Juliet! (1.3.1-7)

Enter CAPULET’S WIFE and NURSE

LADY CAPULET         Nurse, where’s my daughter? call her forth to me.

NURSE                        Now by my maidenhead at twelve year old,

I bade her come. What, lamb! What, ladybird

God forbid, where’s this girl? What, Juliet!

Enter JULIET

JULIET                                    How now, who calls?

NURSE                        Your mother.

JULIET                                    Madam, I am here, what is your will? (1.3.1-7)

 

This is the first shift of location in the play; there’s no indication of it as such, but this conversation is clearly taking place in a domestic interior, in the Capulet house. The Nurse and Lady Capulet might enter from opposite doors; they might come in and sit down, either on chairs placed for them (which would establish the interior) or stools (which they could carry with them). (They might sit and sew, but that’s another project: see my recent essay on putative sewing scenes, Shakespeare Survey 70 (may need institutional access, sorry).) What matters is that there’s – apparently – a shift of tone as well as a shift of location, to the domestic, the familial, the feminine.

Lady Capulet is formal, peremptory; there’s perhaps a suggestion that she’s asked already for Juliet to be summoned, as the Nurse’s reply confirms, I bade her come. Juliet’s entrance, so long anticipated, is delayed just a few lines longer, for maximum impact, allowing the Nurse not only to make the first of her many bawdy comments in the scene, but also to frame Juliet, as she appears, in terms of youth and liveliness. Twelve year old doesn’t quite describe Juliet (thank goodness), but it establishes a marker of extreme youth. Lamb and ladybird are affectionate; they’re also nature-based and quick-moving (we have to imagine leaping spring lambs as well as cuddly or indeed sacrificial ones), and the vivid colour and whirring flight of the ladybird. (Which can also mean prostitute, but surely doesn’t have to here.) (Paralleling his sensitive staging of Romeo’s entrance, Zeffirelli gives emphasis to Juliet’s youth and vitality through her theme music, and in particular a swift panning shot up several levels of the inner courtyard of the house, as she appears at a window to answer the Nurse.)

How now is informal, establishing the intimacy of Juliet’s relationship with the Nurse, a stark contrast to her formal greeting of her mother, Madam, I am here. Children in the period were more formal in at least some of their interactions with their parents: it’s not impossible that Juliet might kneel before her mother when she enters, and she would certainly curtsey; if the Nurse and Lady Capulet are seated, then she will remain standing throughout the scene, giving her the opportunity to continue as a thing in motion – a bit fidgety? – in comparison with the stasis of the older women.
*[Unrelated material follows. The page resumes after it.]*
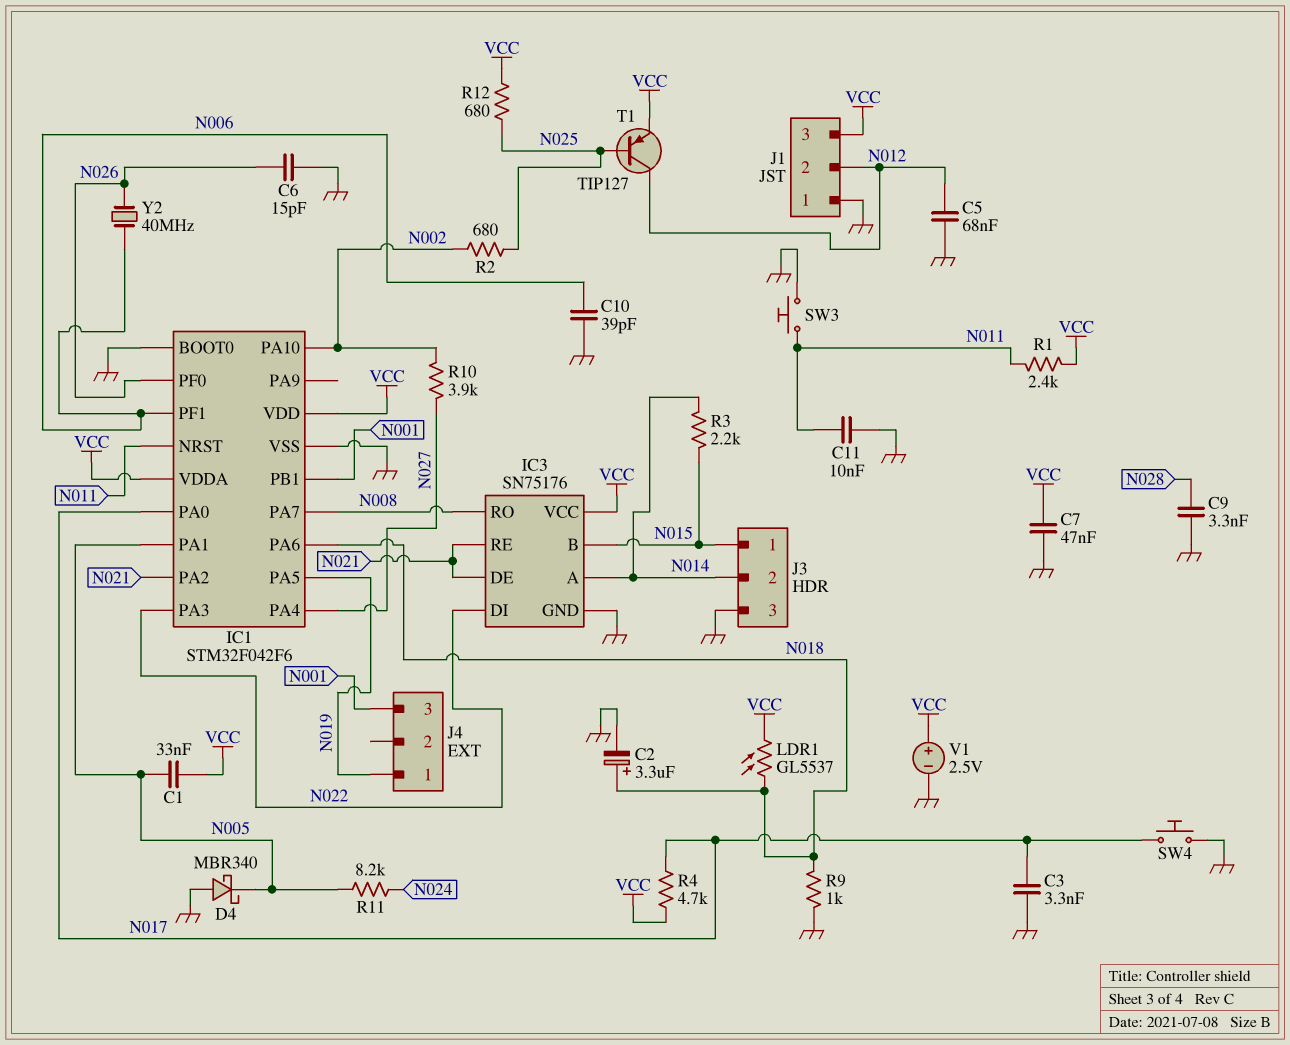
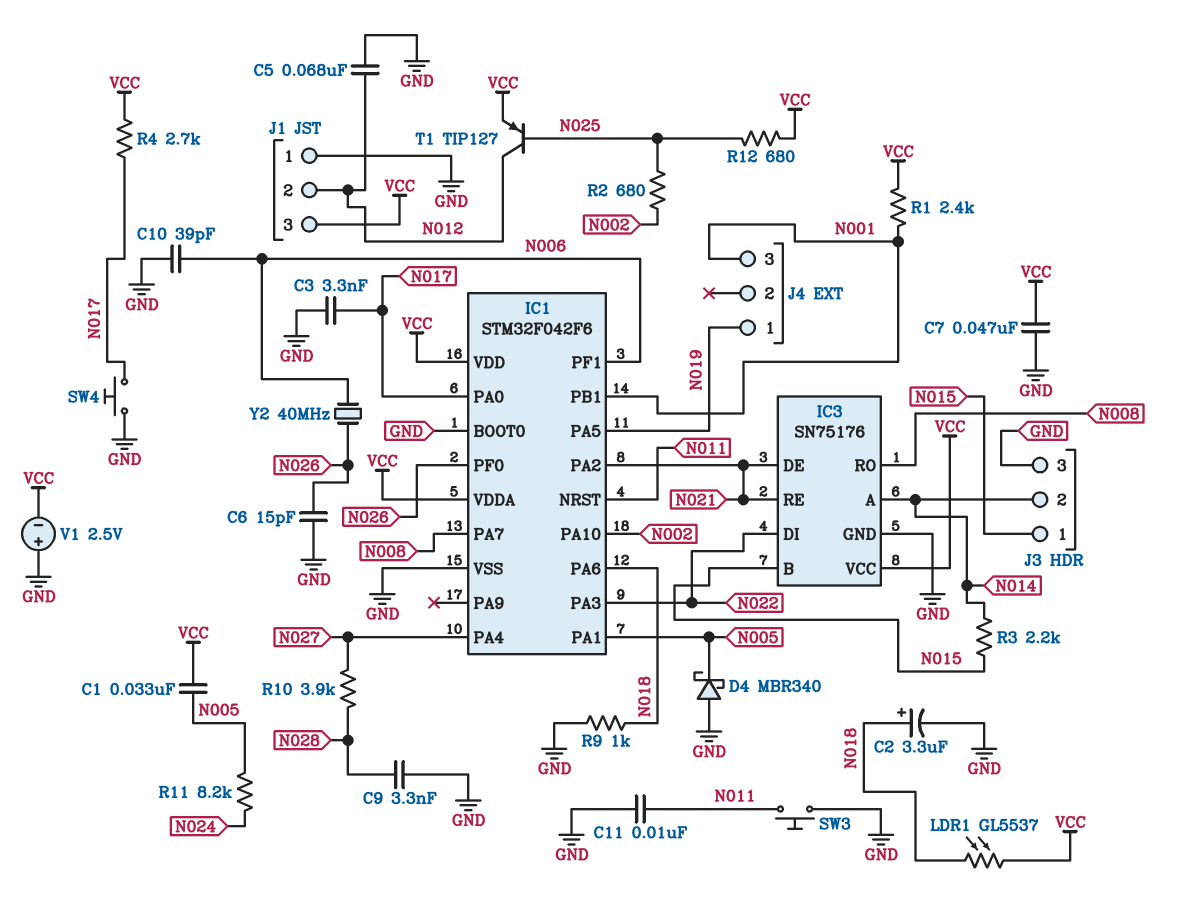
R1: 2.4k (N011, VCC) -> 2.4k (N001, VCC)
R4: 4.7k (N017, VCC) -> 2.7k (N017, VCC)
R10: 3.9k (N002, N027) -> 3.9k (N027, N028)
V1: 2.5V (plus VCC, minus GND) -> 2.5V (plus GND, minus VCC)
What is your will? is an entirely normal response; what do you want, what can I do for you? but it’s particularly resonant here: Capulet has already spoken of his will in relation to Juliet during his conversation with Paris in the previous scene, where he hedged it around with consent, choice, and voice. Juliet’s discernment, and articulation, of her own will will mark her alienation from her family, but here she is the obedient daughter, waiting to be told what her mother wants from, and for, her.

 

View 2 comments on “Juliet! (1.3.1-7)

  1. Could the Nurse’s “God forbid” after “ladybird” indicate she had passingly realized the (alternative) prostitute meaning in her word choice? Her thoughts move quickly and her mind does incline towards the bawdy…

    1. Oh yes, definitely. But I’d like to think that it’s not the most prominent reading here; I like the suggestion of vividness, liveliness, and speed that the word suggests much more. OED is interesting here: it suggests sweetheart as well as prostitute, and cites R&J as the earliest occurrence (this is almost certainly not the case; it just reflects the tendency of OED editors, historically, to mine Shakespeare). It can also mean butterfly, which I like for the same reasons (and also because I think that flight is an important motif for the lovers).